Inside the cavernous hall at the Italian Cultural Centre in East Vancouver, more than 500 people came to hear how Vision Vancouver Mayor Gregor Robertson, Non-Partisan Association mayoral contender Kirk LaPointe, Coalition of Progressive Electors mayoral contender Meena Wong and Green party leader Adriane Carr, who is running as a council candidate, might solve these seemingly intractable problems.

It was the first time the four candidates sat together to debate issues in this election campaign. As critical as they have been of one another so far, the two men genteelly shook hands and wished each other well.

But it was the issues themselves that dominated the evening, as the event’s organizers, the fledgling Metro Vancouver Alliance sought to bring home the severity of problems facing the city’s residents.

As the candidates sat on the stage for nearly an hour, the Alliance, made up of faith organizations, labour unions and community groups, outlined the issues they believe are dominating the election. The group then asked pinpoint questions about whether each of the candidates would work with the MVA, and whether they support the group’s specific calls to action.

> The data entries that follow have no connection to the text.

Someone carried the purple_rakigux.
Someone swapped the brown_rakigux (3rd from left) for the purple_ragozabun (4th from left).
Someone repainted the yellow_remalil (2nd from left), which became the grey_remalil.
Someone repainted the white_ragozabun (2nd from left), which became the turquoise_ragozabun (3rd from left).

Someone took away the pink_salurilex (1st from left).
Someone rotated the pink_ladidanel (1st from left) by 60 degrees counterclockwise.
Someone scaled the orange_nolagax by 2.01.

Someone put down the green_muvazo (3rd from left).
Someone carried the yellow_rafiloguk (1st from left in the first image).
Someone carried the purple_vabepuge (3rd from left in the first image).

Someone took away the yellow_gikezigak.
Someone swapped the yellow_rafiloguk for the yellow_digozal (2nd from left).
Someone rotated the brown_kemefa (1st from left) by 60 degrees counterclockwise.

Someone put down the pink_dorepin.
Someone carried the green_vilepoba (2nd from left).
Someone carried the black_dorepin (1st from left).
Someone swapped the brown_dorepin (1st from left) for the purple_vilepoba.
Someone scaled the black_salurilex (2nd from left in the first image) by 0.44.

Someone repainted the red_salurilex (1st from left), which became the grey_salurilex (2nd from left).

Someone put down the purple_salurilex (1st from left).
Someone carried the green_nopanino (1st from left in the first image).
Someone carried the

For the most part there was no difference of opinion among the candidates. They delivered a constant refrain of “yes and yes” when asked if they would assist the MVA and would they endorse specific MVA policy proposals. For example, the Alliance wants Vancouver to enact a “living wage” policy that would encourage businesses to pay their workers more than minimum wage. It also wants the city to strengthen and enforce standards of maintenance bylaws to improve housing conditions. And it supports the Metro Mayors council call to redirect a portion of the provincial carbon tax towards sustainable transportation improvements.

But on that last proposal, LaPointe disagreed, pointing out that the proceeds of the carbon tax are already devoted to improving transportation.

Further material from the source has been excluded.